CLARISSE HAHN | Mises en scène
In situ 21 mars 2015 - 25 avril 2015L’exposition MISES EN SCENE, de Clarisse Hahn, dépeint multiples aspects
de nos rituels contemporains – le rituel comme spectacle, comme expérience, comme refuge, que ce soit dans un contexte religieux ou dans un contexte profane. Autrefois considérés comme les organes rudimentaires d’un conservatisme social, les rituels ont
été explorés par les artistes comme des formes inhérentes à la modernité, comme des théâtres de pratiques sociales ou de « chorégraphies sociales ». C’est précisément à cette dimension que Clarisse Hahn s’intéresse ici.
Dans son œuvre, le rituel devient le prisme à travers lequel la fabrication des frontières
et de « l’entre-corps » se donnent à voir. Filmant une cérémonie cem au Kurdistan turc,
sa caméra suit les mouvements collectifs et rythmiques des corps chantants et dansants, qui imitent de manière répétitive les gestes du groupe, ou bien qui entrent en état en transe. Le langage corporel, les gestes de complicité et de rivalité, constituent le point focal de la série en progrès « Boyzone », par le biais de laquelle l’artiste analyse les rituels masculins. Pour le nouveau chapitre à découvrir lors de l’exposition (Boyzone – Ranche- ros, 2015), Clarisse Hahn a filmé et photographié des hommes vivant dans le désert sacré de Wirikuta au Mexique.
A Paris, l’artiste a observé des pratiques S.M. et fétichistes, pratiques autrefois considérées comme radicalement minoritaires, mais qui se sont pourtant aujourd’hui largement démocratisées. Dans l’extrême diversité de ces géographies et de ces situations,
sa caméra analyse l’« esprit du corps », renforçant un sentiment de communauté ou de
« communitas » (Victor Turner) comme « anti-structure » rituelle. Juxtaposant des formes archétypales à un ensemble d’expressions liées à des comportements rituels, Clarisse Hahn envisage leur circulation mondiale actuelle.
Dans sa nouvelle série Mises en Scène, l’artiste aborde une question analogue la production, l’appropriation et la circulation mondiales d’iconographies emblématiques dans la presse à scandale. La photographie d’un jeune délinquant, parue dans journal thaïlandais, évoque de manière frappante « La Vocation de St Matthieu » du Caravage, tandis que le corps sans vie d’une femme, étendu sur une place publique thaïlandaise, semble présent- er tous les attributs d’une odalisque classique.

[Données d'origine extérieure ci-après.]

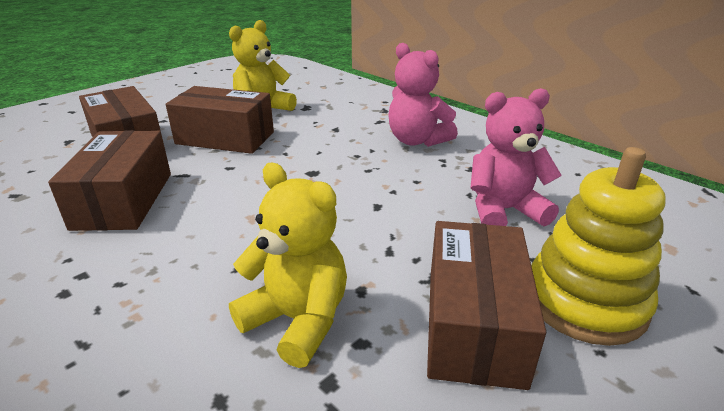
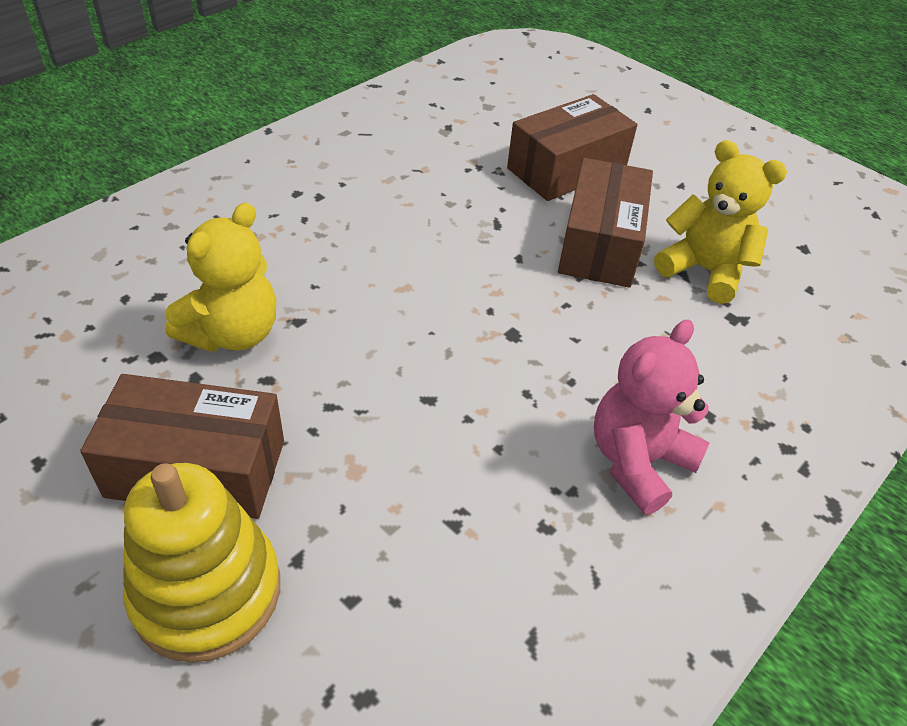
camera: 85 degrees right, 15 degrees up
(123, 200) = (439, 193): brown box -> none
(503, 211) = (414, 547): pink teddy bear -> none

L’économie mondiale de l’attention
exige une érotisation de la violence, qui fait émerger cette iconographie hybride et obscène. Parmi les images qui constituent cette série, certaines ont été sculptées à même la pierre. Appliquant une technique traditionnelle de sculpture arménienne, Clarisse Hahn introduit de la monumentalité et de la durabilité dans le présent youtubesque et facebookien qui est le nôtre, un présent caractérisé à la fois par la surabondance des images et, de manière paradoxale, par leur invisibilité.
Les rituels médiatiques actuels, et plus particulièrement les rituels de communication, ont depuis longtemps été conceptualisés en termes de « communauté », évoquant continuellement les notions de « partage », de « suivi » et de « participation ». La production et
le partage des images est devenu un rituel omniprésent, qui donne lieu à « un gigantesque fouillis d’images semi- conscientes » (Hito Steyerl), de la « matière noire » en ligne, en constante évolution. Ces rituels de communication virtuels, sont résolument dépourvus de matérialité corporelle ou de mouvement rythmique coordonné – c’est cette absence qu’étudie Clarisse Hahn à travers cette exposition. En pensant le rituel en tant que forme hybride, l’artiste tente de comprendre la manière dont notre relation à la
« modernité virtuelle » implique un processus infini d’assimilation, de réappropriation et de ritualisation.